● **WORK ORDER**
Could the entries below be reproduced exactly, with the images removed?

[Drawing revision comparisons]
_ _ _ _ _
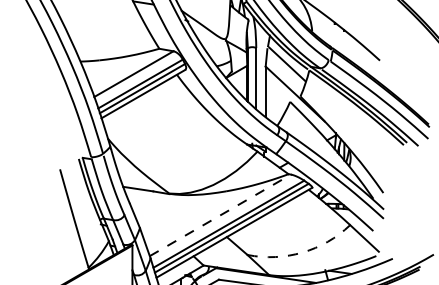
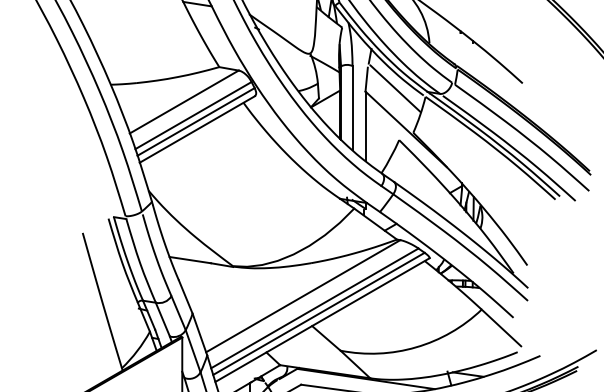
line: (220, 215) -> (303, 296), dashed -> solid
arc: (302, 252) -> (416, 347), dashed -> solid

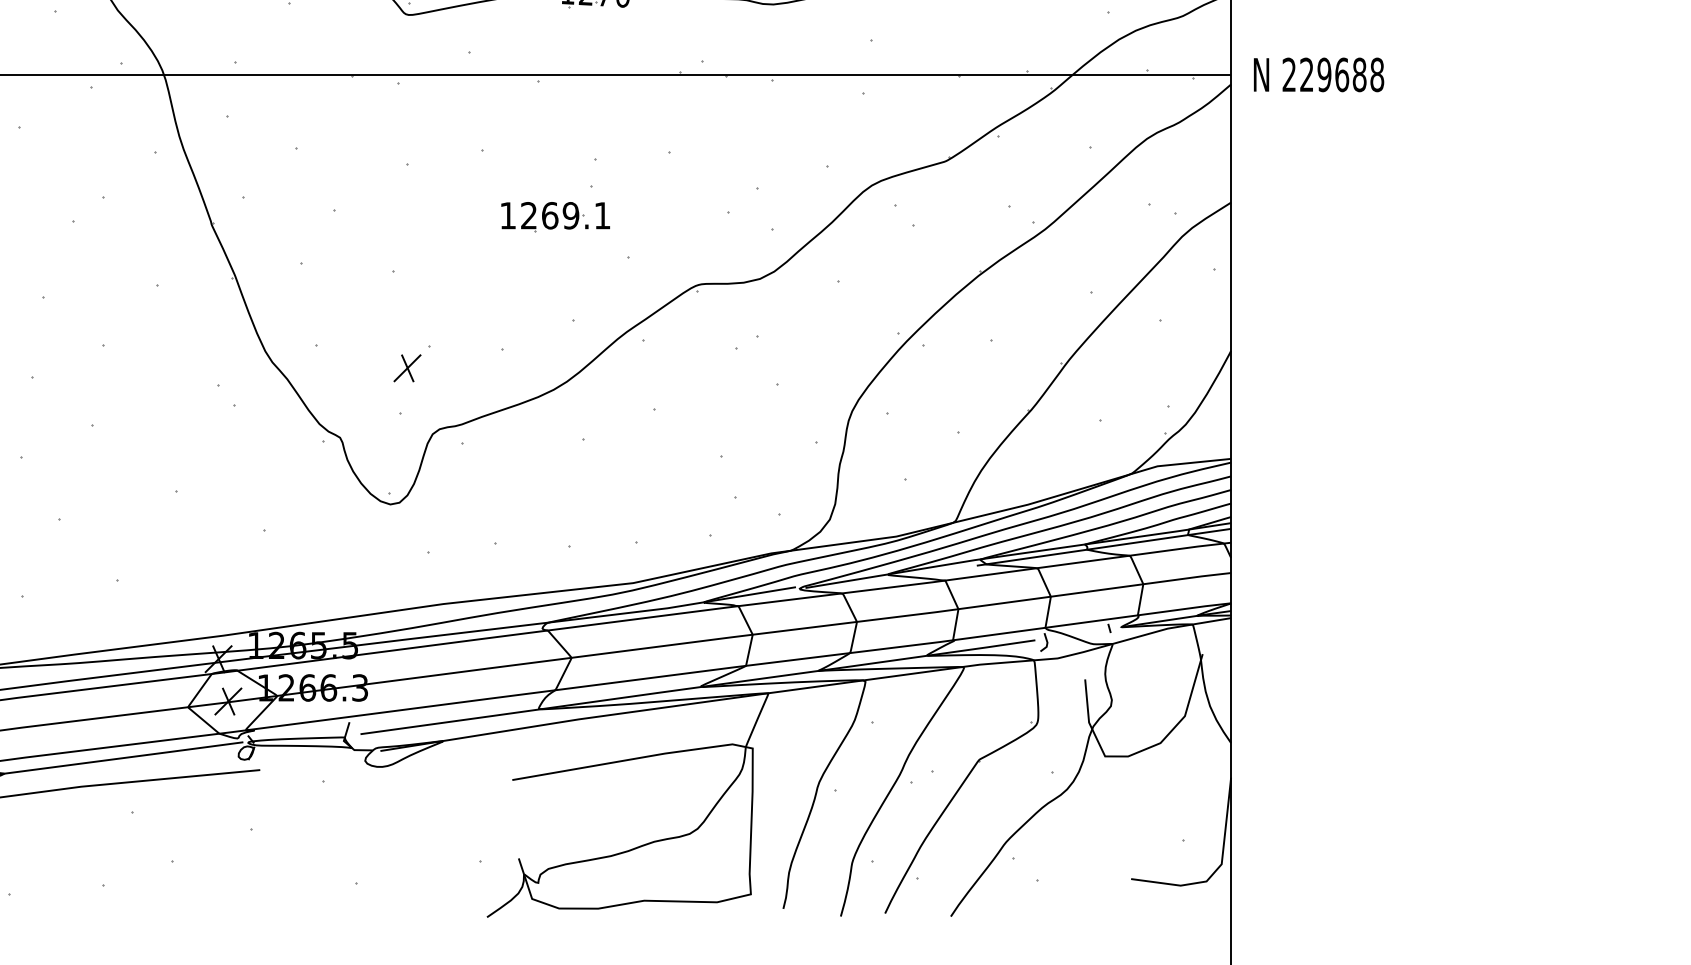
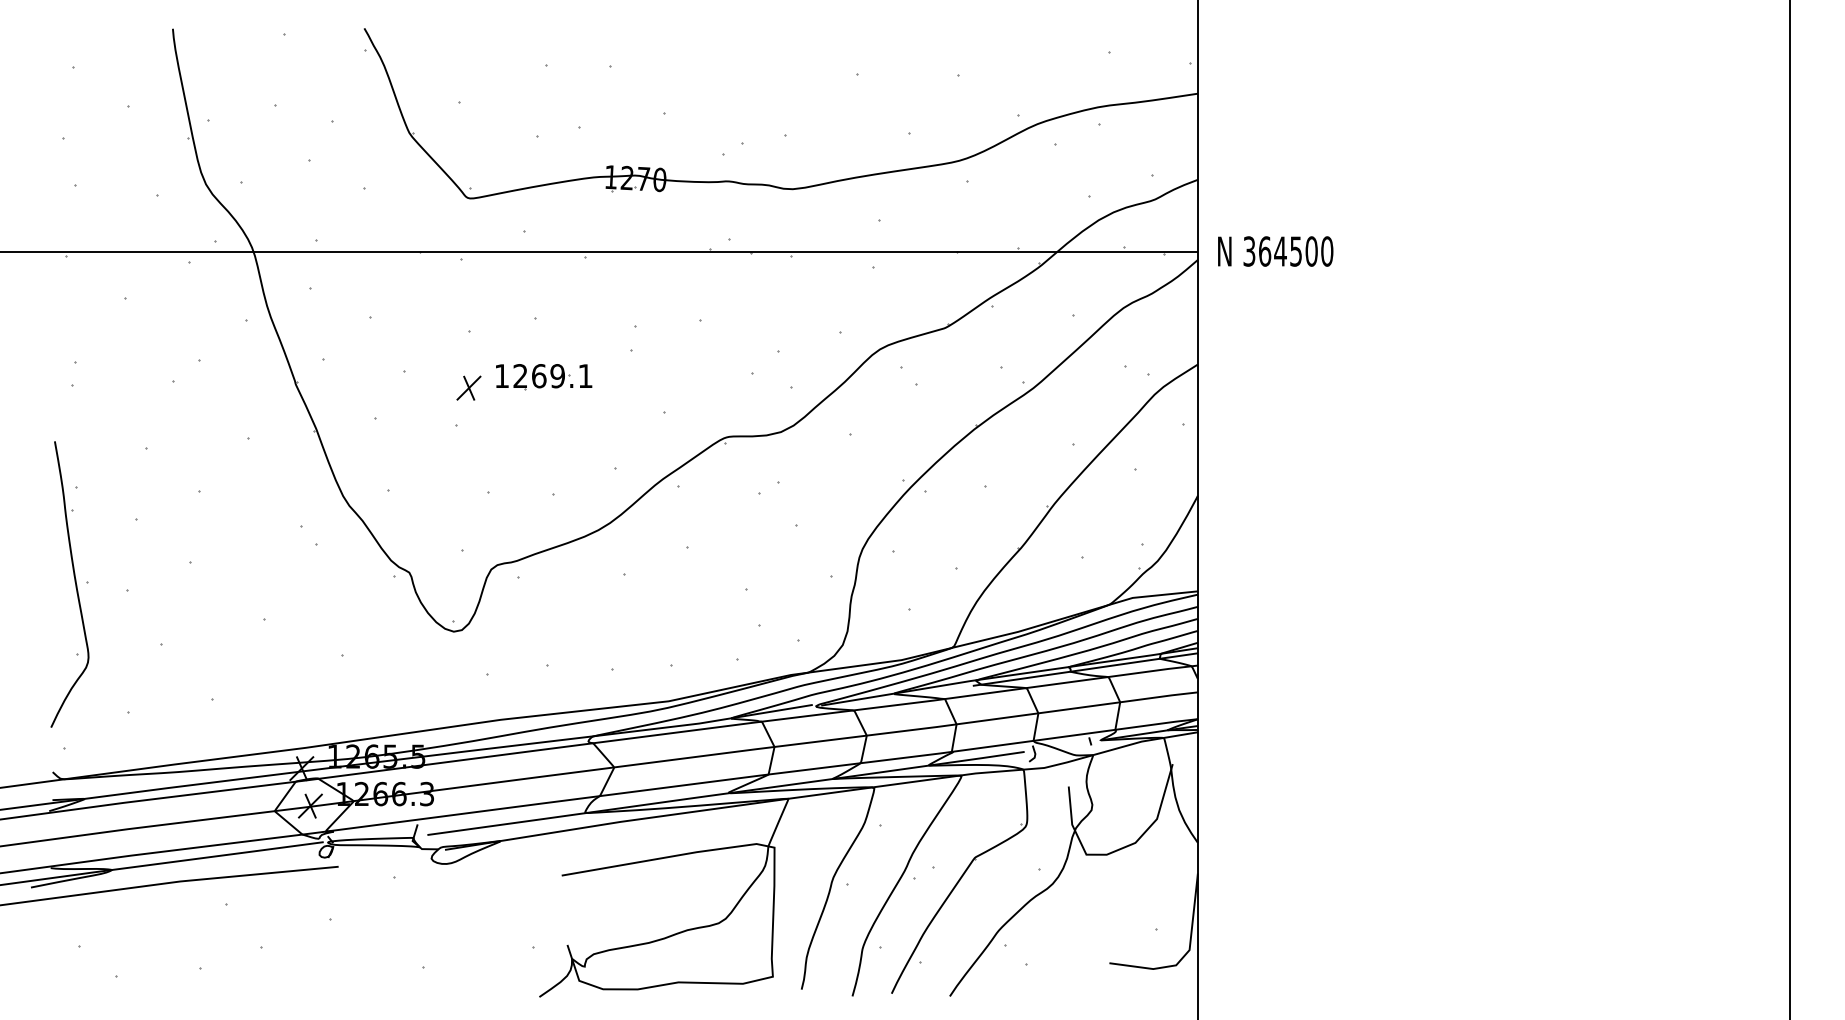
text: (1333, 74) -> (1288, 251), 229688 -> 364500
part: (556, 217) -> (544, 377), moved
part: (406, 367) -> (468, 387), moved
_ _ _ _ _
● **TASK RESULT**
line: (220, 215) -> (303, 296), dashed -> solid
arc: (302, 252) -> (416, 347), dashed -> solid

text: (1333, 74) -> (1288, 251), 229688 -> 364500
part: (556, 217) -> (544, 377), moved
part: (406, 367) -> (468, 387), moved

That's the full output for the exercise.